Глава тридцатая: Аврора

У Ма’ну все время звонит телефон. Назойливо и настойчиво, даже после того, как он несколько раз подряд сбрасывает. Не стоит и спрашивать, кто же такой неугомонный. В конце концов Ма’ну просто выключает телефон, но тревога с его лица не исчезает, а сам он выглядит волком, которого загнали в ловушку, и который готов стоять на смерть в битве, даже если нет ни одного шанса на победу.

Алекс звонит через полчаса, когда мы почти добираемся до «Атласа». Говорит много, быстро и не устает нахваливать себя. Но я улавливаю лишь главное: процесс передачи официально не завершен, так как из-за бюрократической волокиты и каких-то там законов Ма’ну не подписал важные документы. Он же официально лечился, находился в состоянии, которое считалось неадекватным. Как-то так, не уверена, что поняла правильно. Но я почти визжу от радости, когда узнаю, что есть лазейка и не все потеряно. И почти сразу после звонка Алекса звонит Р’ран. Уж не знаю, кому он успел позвонить за это время, но у него на руках готовое решение: мы соглашаемся оставить часть территории открытой для посещения двадцать дней раз в сезон, а взамен получаем «Атлас» обратно, но с выплатой каких-то издержек и оформлением всего пакета документов за наш счет. Р’ран обещает, что пришлет к нам ребят из охраны, а уже завтра - парочку натасканных юристов. А следом Нана орет в трубку, что все будет хорошо и нам вообще не о чем переживать, потому что мы семья, а семья - это главное.

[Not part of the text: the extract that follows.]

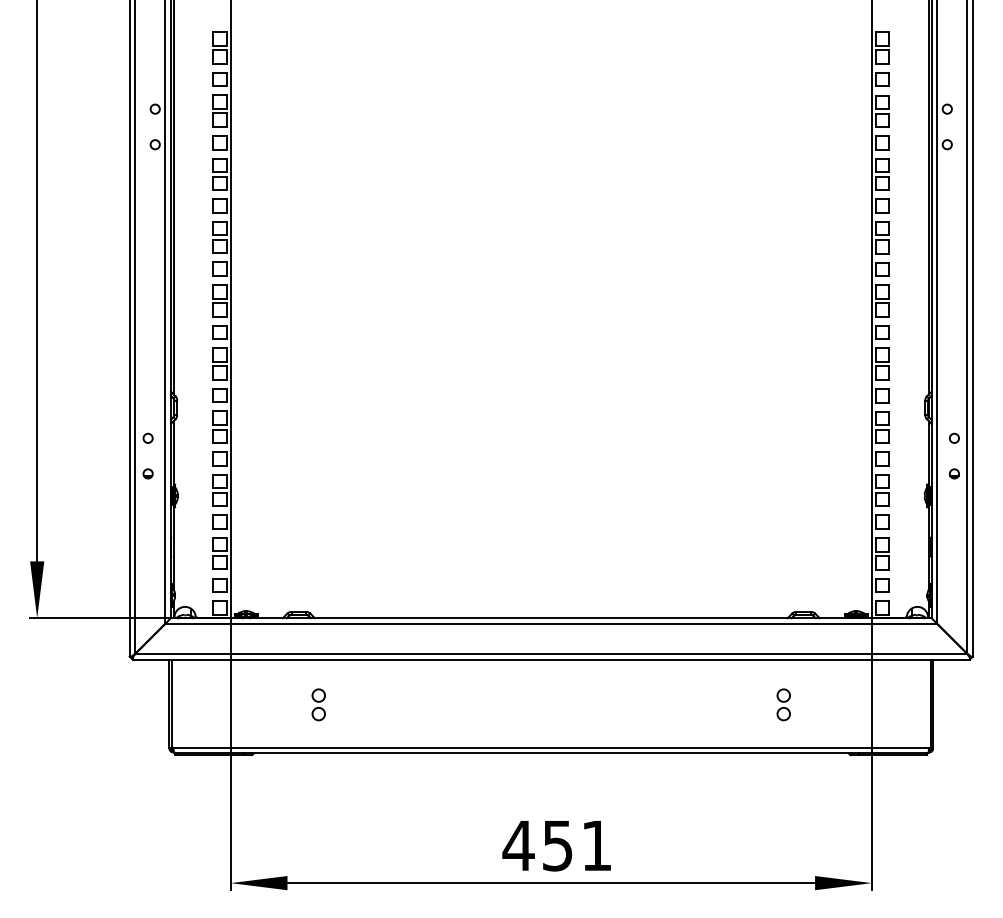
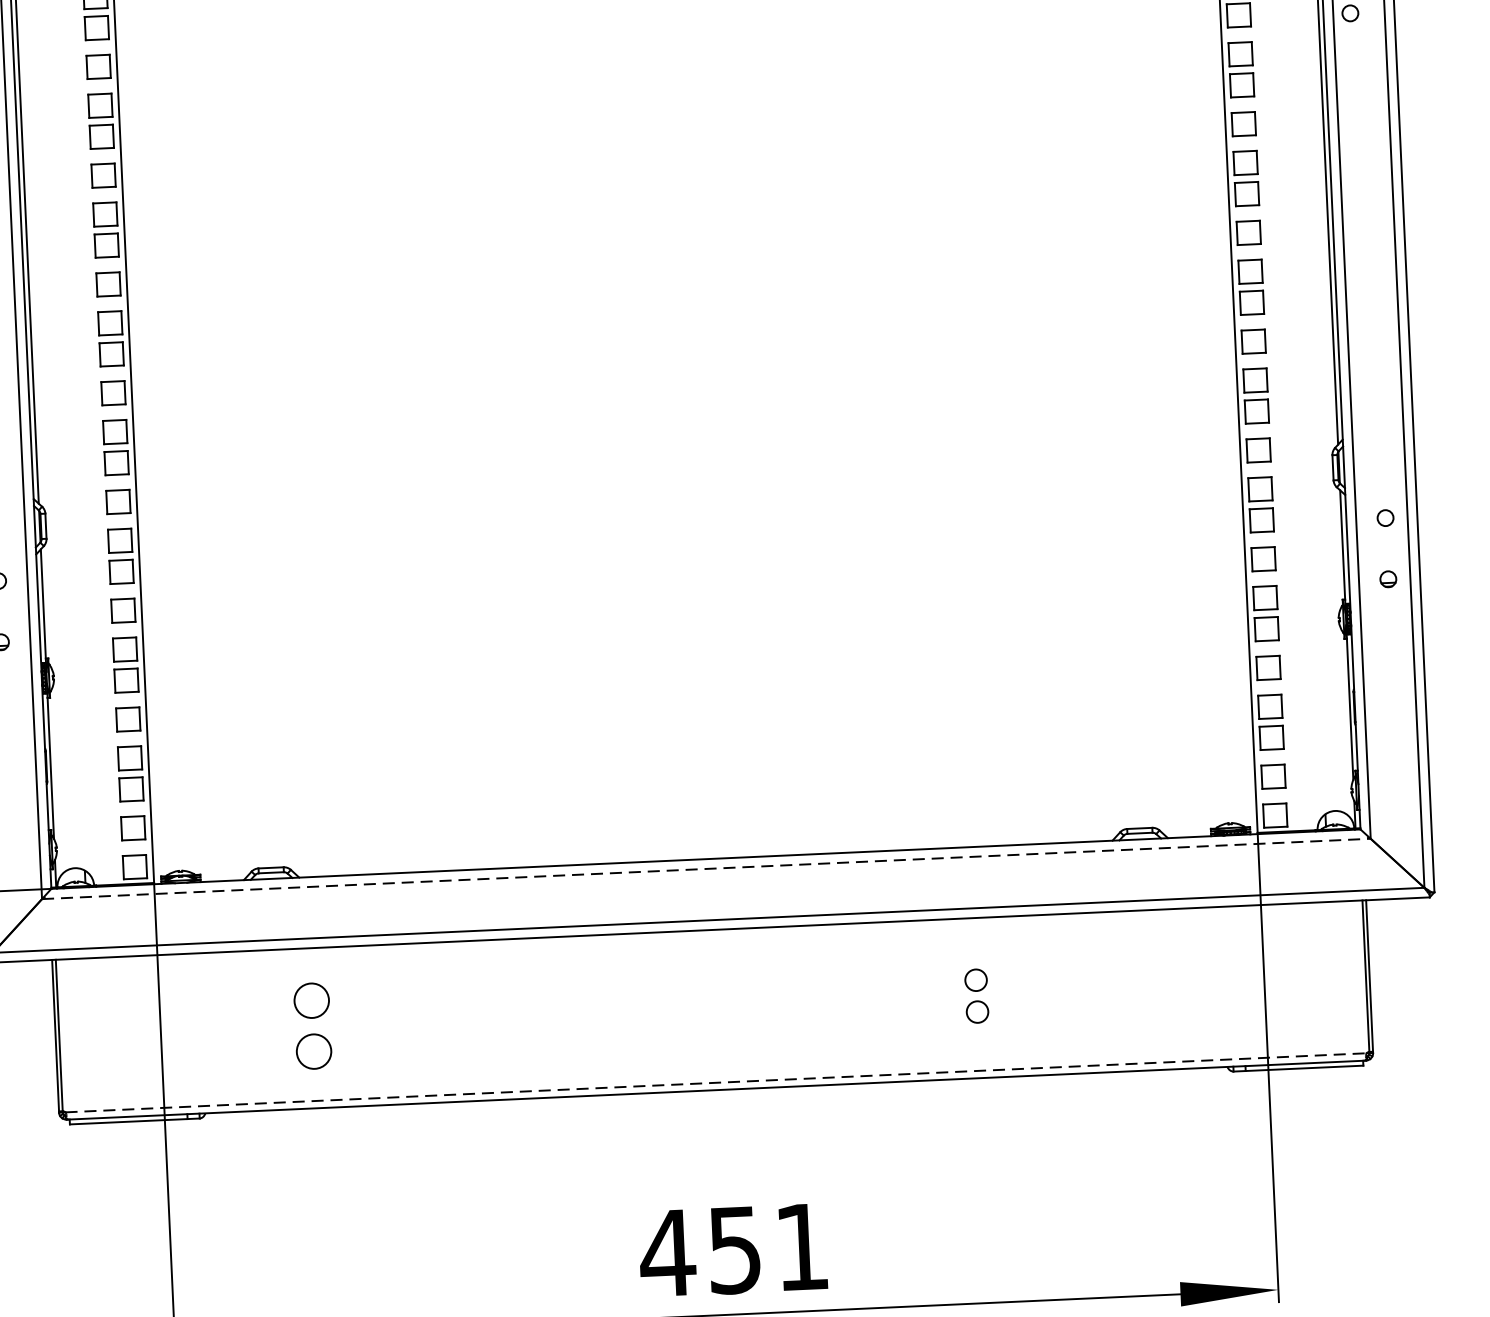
line: (551, 623) -> (706, 868), solid -> dashed
part: (318, 704) -> (312, 1025), size x1.6
part: (783, 704) -> (976, 995), moved
line: (551, 748) -> (716, 1083), solid -> dashed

Я резко даю по тормозам, потому что слезы хлещут из глаз, и я просто не вижу дороги. Такие простые слова, прописные истины, но я остро ощущаю их только сейчас. Я не самая идеальная сестра на свете, я завидовала Нане, считала ее наивной и недалекой, и после их с Р’раном бурного романа в лоб сказала, что ей просто повезло, что он на нее запал. Не уверена, что на ее месте смогла бы забыть все те слова, но Нана меня давно простила. Жаль, что я не могу обнять ее крепко-крепко и сказать, как мне жаль, что я была такой эгоистичной сучкой.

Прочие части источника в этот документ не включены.